→ **Extracted records**:
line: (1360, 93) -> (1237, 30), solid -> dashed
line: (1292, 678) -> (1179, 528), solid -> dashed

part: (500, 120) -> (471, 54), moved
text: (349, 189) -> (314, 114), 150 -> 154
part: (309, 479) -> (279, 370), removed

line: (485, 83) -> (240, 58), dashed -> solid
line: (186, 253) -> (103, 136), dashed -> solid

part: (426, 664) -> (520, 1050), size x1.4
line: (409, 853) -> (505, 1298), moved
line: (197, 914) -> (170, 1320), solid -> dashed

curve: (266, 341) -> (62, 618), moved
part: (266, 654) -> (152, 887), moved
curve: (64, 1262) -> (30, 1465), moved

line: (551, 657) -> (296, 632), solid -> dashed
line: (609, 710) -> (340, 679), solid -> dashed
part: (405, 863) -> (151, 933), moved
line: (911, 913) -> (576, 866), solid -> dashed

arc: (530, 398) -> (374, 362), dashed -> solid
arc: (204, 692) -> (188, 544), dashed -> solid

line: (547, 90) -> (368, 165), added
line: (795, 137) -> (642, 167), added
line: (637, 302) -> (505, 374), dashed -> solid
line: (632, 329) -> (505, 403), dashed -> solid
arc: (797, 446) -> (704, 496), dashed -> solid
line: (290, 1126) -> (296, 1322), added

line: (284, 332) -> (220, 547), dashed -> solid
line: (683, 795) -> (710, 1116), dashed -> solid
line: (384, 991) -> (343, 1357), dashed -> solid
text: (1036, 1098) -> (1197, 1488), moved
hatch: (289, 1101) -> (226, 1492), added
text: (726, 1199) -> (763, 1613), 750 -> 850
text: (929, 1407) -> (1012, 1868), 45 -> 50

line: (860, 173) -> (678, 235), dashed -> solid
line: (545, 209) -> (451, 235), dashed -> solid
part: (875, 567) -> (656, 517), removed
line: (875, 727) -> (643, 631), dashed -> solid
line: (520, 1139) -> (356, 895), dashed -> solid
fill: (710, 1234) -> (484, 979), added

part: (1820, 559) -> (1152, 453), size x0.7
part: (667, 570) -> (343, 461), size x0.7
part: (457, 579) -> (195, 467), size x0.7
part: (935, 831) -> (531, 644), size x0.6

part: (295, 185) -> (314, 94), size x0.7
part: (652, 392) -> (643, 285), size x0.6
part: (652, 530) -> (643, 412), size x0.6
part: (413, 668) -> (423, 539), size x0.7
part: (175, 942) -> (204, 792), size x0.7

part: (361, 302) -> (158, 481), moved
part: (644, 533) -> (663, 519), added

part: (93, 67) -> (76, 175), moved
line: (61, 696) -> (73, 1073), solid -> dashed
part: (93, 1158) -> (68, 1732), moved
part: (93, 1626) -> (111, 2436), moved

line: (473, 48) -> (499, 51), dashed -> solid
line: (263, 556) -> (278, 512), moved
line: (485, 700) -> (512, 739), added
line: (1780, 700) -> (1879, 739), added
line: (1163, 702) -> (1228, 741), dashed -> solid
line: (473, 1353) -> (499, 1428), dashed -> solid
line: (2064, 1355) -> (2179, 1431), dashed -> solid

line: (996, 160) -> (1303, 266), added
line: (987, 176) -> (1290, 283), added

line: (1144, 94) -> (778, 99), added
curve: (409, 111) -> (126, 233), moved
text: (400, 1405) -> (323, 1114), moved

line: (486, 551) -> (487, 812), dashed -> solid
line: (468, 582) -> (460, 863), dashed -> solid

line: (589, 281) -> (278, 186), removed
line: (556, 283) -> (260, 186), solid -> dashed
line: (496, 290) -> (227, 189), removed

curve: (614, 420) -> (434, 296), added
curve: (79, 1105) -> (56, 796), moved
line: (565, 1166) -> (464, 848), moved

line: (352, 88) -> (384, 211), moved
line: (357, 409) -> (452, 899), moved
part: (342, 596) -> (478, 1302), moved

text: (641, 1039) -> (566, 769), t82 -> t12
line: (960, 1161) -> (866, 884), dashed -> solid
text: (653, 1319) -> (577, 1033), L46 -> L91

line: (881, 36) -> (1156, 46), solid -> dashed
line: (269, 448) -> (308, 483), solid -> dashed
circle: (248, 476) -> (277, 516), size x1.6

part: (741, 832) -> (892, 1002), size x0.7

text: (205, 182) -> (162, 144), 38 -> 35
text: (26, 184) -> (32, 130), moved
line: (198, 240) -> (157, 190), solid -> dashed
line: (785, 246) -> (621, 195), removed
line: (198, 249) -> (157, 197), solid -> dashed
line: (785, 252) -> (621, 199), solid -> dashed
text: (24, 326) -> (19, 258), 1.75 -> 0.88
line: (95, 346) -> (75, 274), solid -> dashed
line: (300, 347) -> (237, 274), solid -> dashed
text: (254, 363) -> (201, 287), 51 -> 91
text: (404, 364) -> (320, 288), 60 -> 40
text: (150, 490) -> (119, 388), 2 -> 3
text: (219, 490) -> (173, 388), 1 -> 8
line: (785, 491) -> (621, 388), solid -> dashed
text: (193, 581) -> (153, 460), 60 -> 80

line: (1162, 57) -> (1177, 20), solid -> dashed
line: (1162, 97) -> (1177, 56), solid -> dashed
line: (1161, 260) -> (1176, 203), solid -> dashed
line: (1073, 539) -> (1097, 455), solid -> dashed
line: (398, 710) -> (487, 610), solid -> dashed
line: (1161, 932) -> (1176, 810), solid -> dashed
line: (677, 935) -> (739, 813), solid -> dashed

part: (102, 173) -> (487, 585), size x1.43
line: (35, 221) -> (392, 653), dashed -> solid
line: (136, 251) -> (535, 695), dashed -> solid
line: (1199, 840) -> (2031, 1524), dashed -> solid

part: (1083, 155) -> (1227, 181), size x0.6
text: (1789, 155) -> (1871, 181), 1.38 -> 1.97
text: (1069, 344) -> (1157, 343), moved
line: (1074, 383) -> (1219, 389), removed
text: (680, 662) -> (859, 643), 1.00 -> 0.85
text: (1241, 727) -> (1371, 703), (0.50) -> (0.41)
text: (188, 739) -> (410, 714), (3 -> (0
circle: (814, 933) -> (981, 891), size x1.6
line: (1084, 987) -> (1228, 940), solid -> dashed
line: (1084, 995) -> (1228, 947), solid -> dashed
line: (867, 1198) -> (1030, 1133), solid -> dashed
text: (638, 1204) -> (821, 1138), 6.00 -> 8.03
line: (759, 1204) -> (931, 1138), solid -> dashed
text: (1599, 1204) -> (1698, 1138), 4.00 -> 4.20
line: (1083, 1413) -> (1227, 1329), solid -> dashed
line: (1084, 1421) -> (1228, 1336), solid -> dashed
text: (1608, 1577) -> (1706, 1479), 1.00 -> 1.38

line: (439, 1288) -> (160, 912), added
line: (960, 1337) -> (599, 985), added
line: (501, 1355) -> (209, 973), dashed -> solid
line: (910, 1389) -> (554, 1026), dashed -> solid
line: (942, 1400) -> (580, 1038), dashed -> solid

→ **Required action**:
In the entries above, find the line holding "part: (652, 392) -> (643, 285), size x0.6" and the line holding "line: (589, 281) -> (278, 186), removed", then retype exactly those two lines and every line between them, and nothing else.

→ **Expected answer**:
part: (652, 392) -> (643, 285), size x0.6
part: (652, 530) -> (643, 412), size x0.6
part: (413, 668) -> (423, 539), size x0.7
part: (175, 942) -> (204, 792), size x0.7

part: (361, 302) -> (158, 481), moved
part: (644, 533) -> (663, 519), added

part: (93, 67) -> (76, 175), moved
line: (61, 696) -> (73, 1073), solid -> dashed
part: (93, 1158) -> (68, 1732), moved
part: (93, 1626) -> (111, 2436), moved

line: (473, 48) -> (499, 51), dashed -> solid
line: (263, 556) -> (278, 512), moved
line: (485, 700) -> (512, 739), added
line: (1780, 700) -> (1879, 739), added
line: (1163, 702) -> (1228, 741), dashed -> solid
line: (473, 1353) -> (499, 1428), dashed -> solid
line: (2064, 1355) -> (2179, 1431), dashed -> solid

line: (996, 160) -> (1303, 266), added
line: (987, 176) -> (1290, 283), added

line: (1144, 94) -> (778, 99), added
curve: (409, 111) -> (126, 233), moved
text: (400, 1405) -> (323, 1114), moved

line: (486, 551) -> (487, 812), dashed -> solid
line: (468, 582) -> (460, 863), dashed -> solid

line: (589, 281) -> (278, 186), removed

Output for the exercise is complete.